My brother and I have had pretty much the same muted reaction to the long goodbye.  It is some mixture of stoicism and relief (for her).  If mom has taught us yet another lesson, it is to get the most out of what we have left, too, but that when our own end stage of life arrives, neither of us wants anything dragged out.  If there is a plug to be pulled, the kids can kiss me on the forehead then yank the cord.

—————

August 30, 2011

Ellen/Reid: It was a pretty melancholy trip to Nebraska these last four days.  As you can imagine, it’s tough to watch your grandmother deteriorate over such a short span of time.  Everyone, and I got caught up in it too, tries the guessing game of how much longer she will be among us, but it’s not up to anyone beyond the higher source who will make that determination in due time.

Mom in late April of this year. I wasn't prepared for how quickly her condition had changed. This is the image I will keep.

I really wasn’t prepared for the difference between last spring and now.  She has just gone downhill so rapidly.  She’s not ambulatory in any way.  There is no more walking let alone sitting up without significant assistance.  But you know, she can look up at you with those green eyes and you can tell that she is absorbing information to the degree that she can.  I spent a lot of timing just looking into her eyes, stroking her hair, and watching for her reactions.  If you say something funny she’ll roll her eyes and maybe nod her head approvingly.  Sentences or a short string of words are tough to come by for her and at most she can get out a couple of labored ideas but you have to be listening attentively.  What warmed my heart was she distinctly asked “how are the little ones”, and when I gave her the updates about you two knuckleheads she would roll her eyes approvingly or smile.  That was incredible.  If I hear no other words from her, at least I have her final ones: “I love you” (along with “Drive safely”).  She can also give you a little kiss on the cheek, and before I left her room I made sure to get a couple of those.
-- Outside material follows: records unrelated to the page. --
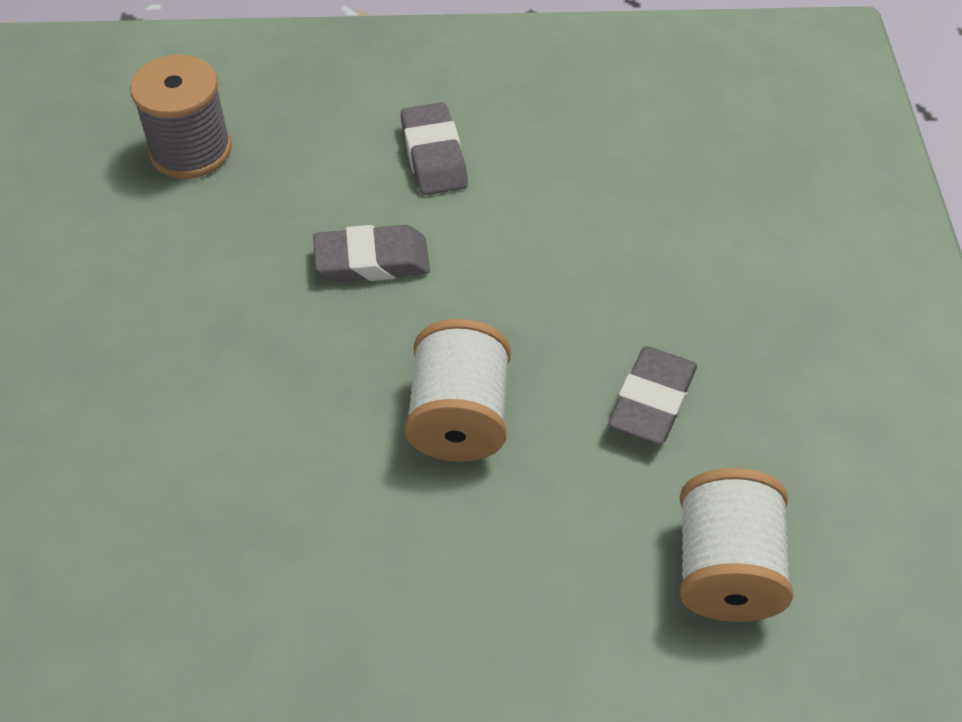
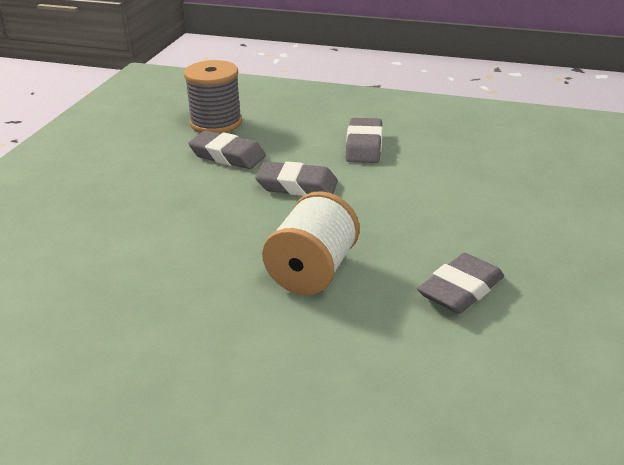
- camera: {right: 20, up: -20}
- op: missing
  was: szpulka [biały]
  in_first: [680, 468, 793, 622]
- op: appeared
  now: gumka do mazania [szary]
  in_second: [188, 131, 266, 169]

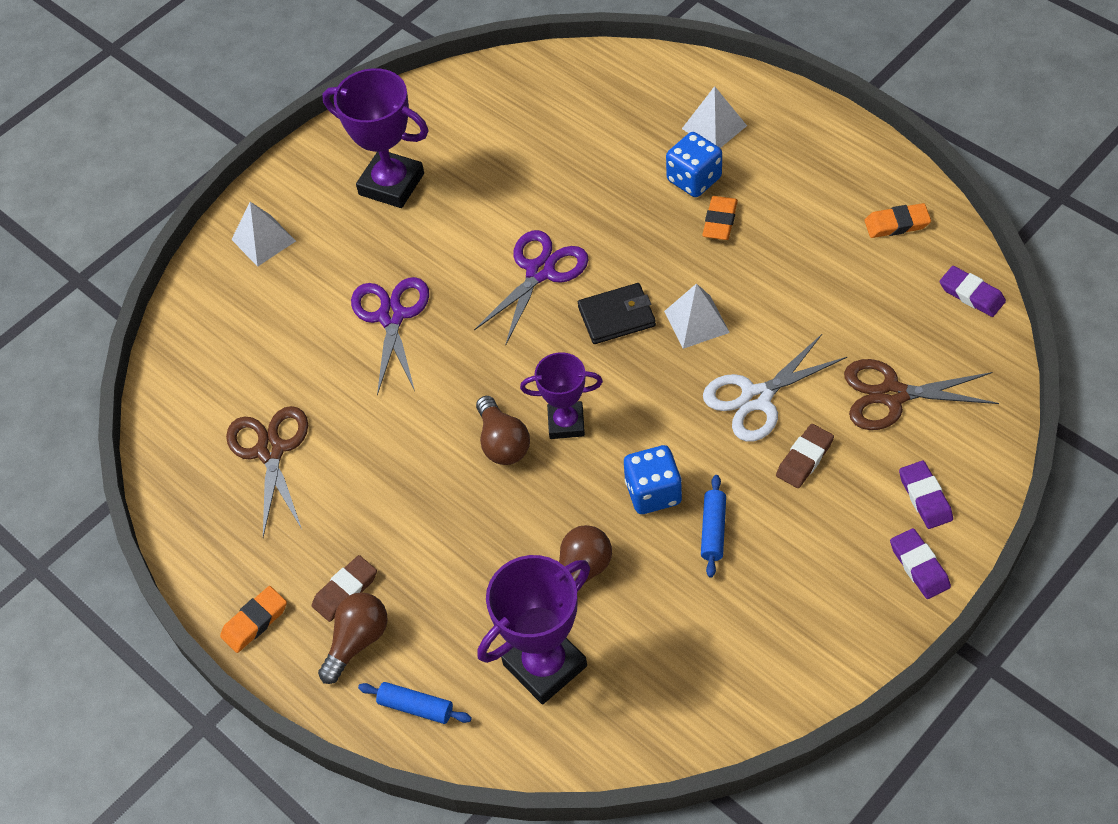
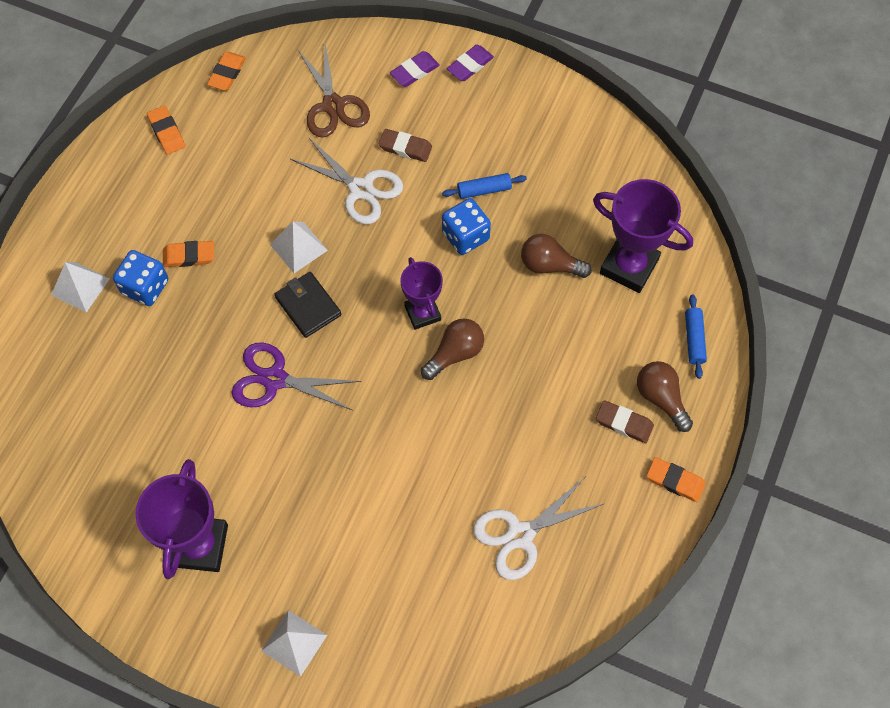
- camera: {right: -115, up: 10}
- op: colour
  was: gumka do mazania [fioletowy]
  now: gumka do mazania [pomarańczowy]
  in_first: [940, 266, 1006, 317]
  in_second: [207, 52, 246, 91]
- op: missing
  was: nożyczki [fioletowy]
  in_first: [351, 277, 429, 395]
- op: colour
  was: nożyczki [brązowy]
  now: nożyczki [biały]
  in_first: [226, 406, 308, 537]
  in_second: [473, 477, 603, 580]
- op: spun
  was: żarówka [brązowy]
  in_first: [318, 592, 388, 684]
  in_second: [637, 361, 693, 432]
  clockwise: 45

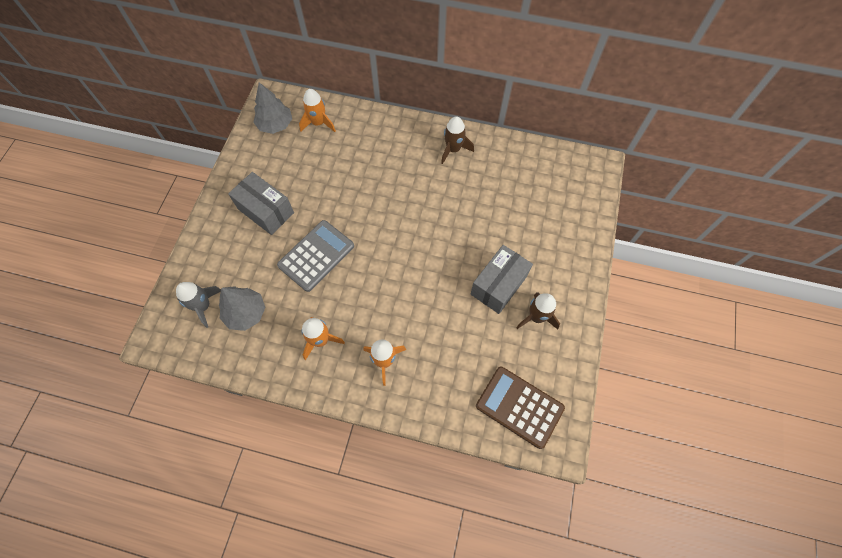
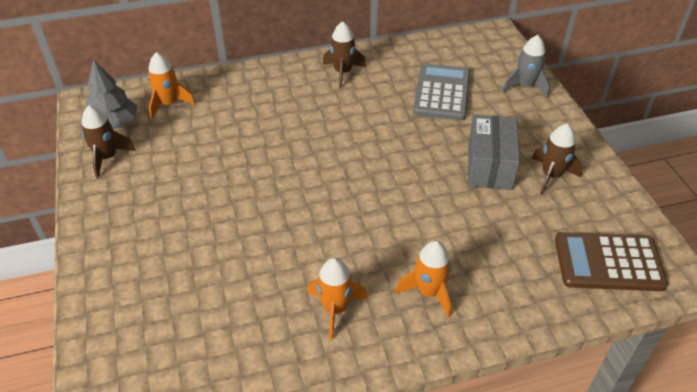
- camera: {right: -30, up: -20}
- op: missing
  was: pudełko [szary]
  in_first: [228, 172, 294, 235]
- op: relocated
  was: kalkulator [szary]
  in_first: [277, 220, 354, 292]
  in_second: [413, 63, 470, 121]
- op: relocated
  was: rakieta [szary]
  in_first: [176, 282, 221, 328]
  in_second: [502, 35, 550, 98]
- op: missing
  was: drzewko [szary]
  in_first: [219, 286, 266, 331]
- op: appeared
  now: rakieta [brązowy]
  in_second: [81, 105, 136, 178]

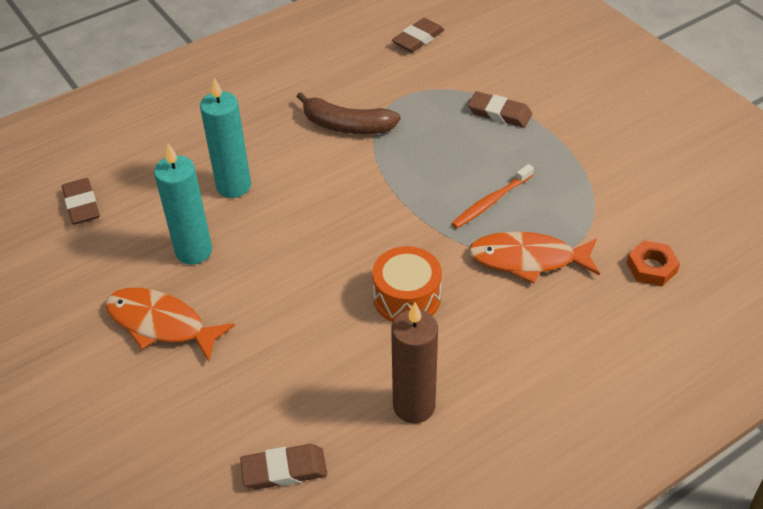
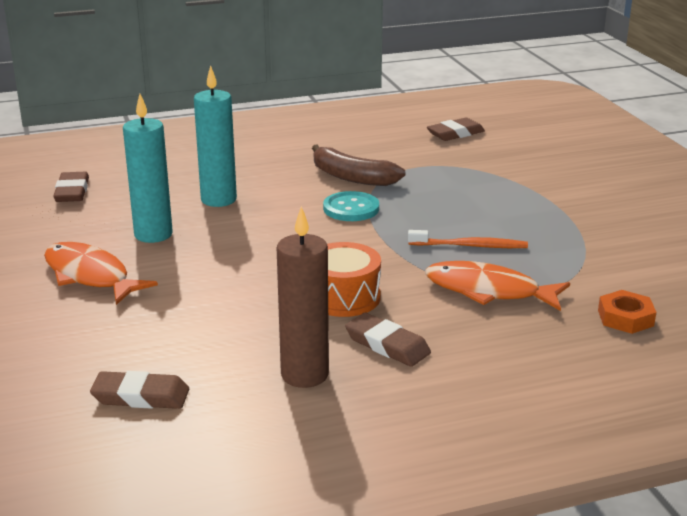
- camera: {right: 15, up: -20}
- op: relocated
  was: gumka do mazania [brązowy]
  in_first: [468, 91, 532, 128]
  in_second: [345, 313, 431, 367]
- op: spun
  was: szczoteczka do zębów [pomarańczowy]
  in_first: [451, 164, 534, 228]
  in_second: [408, 230, 528, 248]
  clockwise: -150
- op: appeared
  now: guzik [turkusowy]
  in_second: [323, 191, 379, 221]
She spends almost all her time by herself.  When the staff puts her in her wheelchair, they roll her out into the common room where the TV is attuned to whatever it is the staff wants to watch.  She can’t see far enough, let alone hear the TV, to make much of a difference.  But at least she’s out among ‘em and whatever that is worth is okay.  None of us really knows what is going through her mind, and perhaps she’s taking more away from “As The World Turns” or whatever soap or news program they have on, than we know.  I hope she is.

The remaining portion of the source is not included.